Note also the resemblance between O’Brien’s opening in The Third Policeman and the account of O’Crohan’s parents, quoted by P. J. Kavanagh [as supra].

Eibhlín Nic Niocaill [Evelyn [or Eveleen] Nicolls] (1): The girl whom Tomás Ó Criomthain’s son tried to save from drowning, he himself drowning in the process, was a platonic friend of Patrick Pearse. There is a life of her by Micheal Ó Duishlaine [or Dubhshlaine] (Oigbhean Uasal ó Phríomhchathair Éireann, Conradh na Gaeilge, 1992).

Eibhlín Nic Niocaill (2): J. W. Foster writes of a detailed account of the drowning of Eileen Nicholls [sic] in James and Gretta Cousins, We Two Together (1950).

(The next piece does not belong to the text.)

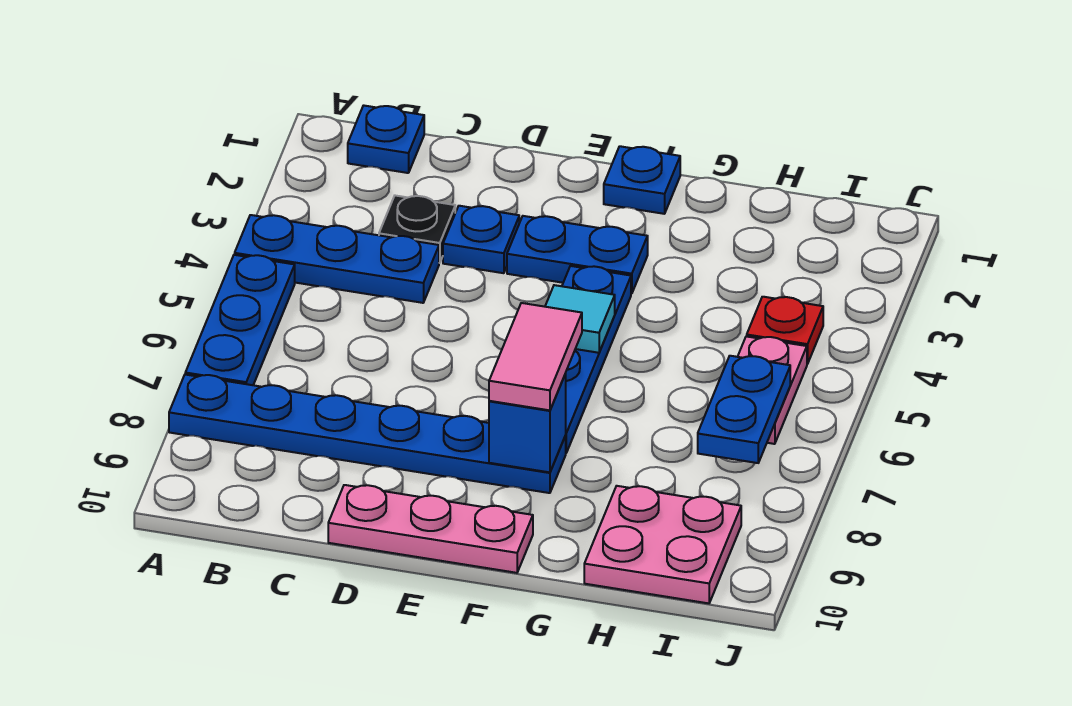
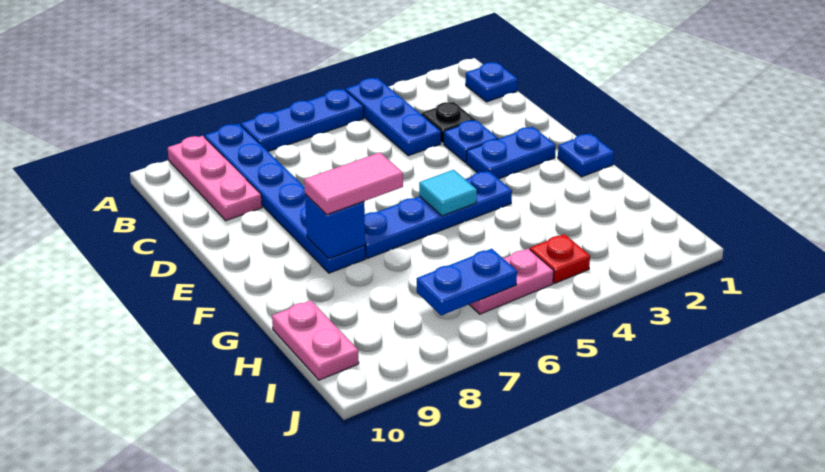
pink plate D10:F10 level 1 -> pink plate A9:C9 level 1
blue plate E3:F3 level 1 -> blue plate E2:E3 level 1
pink plate H9:I10 level 1 -> pink plate H10:I10 level 1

See Foster, ‘The Islandman: The Teller and the Tale’ [Chap. 2], Between Shadows: Modern Irish Writing and Culture, Dublin: IAP 2009), p.25; see further under James Cousins, supra.)

Island funeral: Coincidently the geologist Thomas Mason was nearby when the tragedy took place and recorded details of the funeral, which reminded him of the black gondalas of which ‘take the place of the mourning coaches’ in Venice (The Islands of Ireland: Their Scenery, People, Life and Antiquities, London: Batsford 1936, p.100; quoted in J. W. Foster, op., cit., idem.)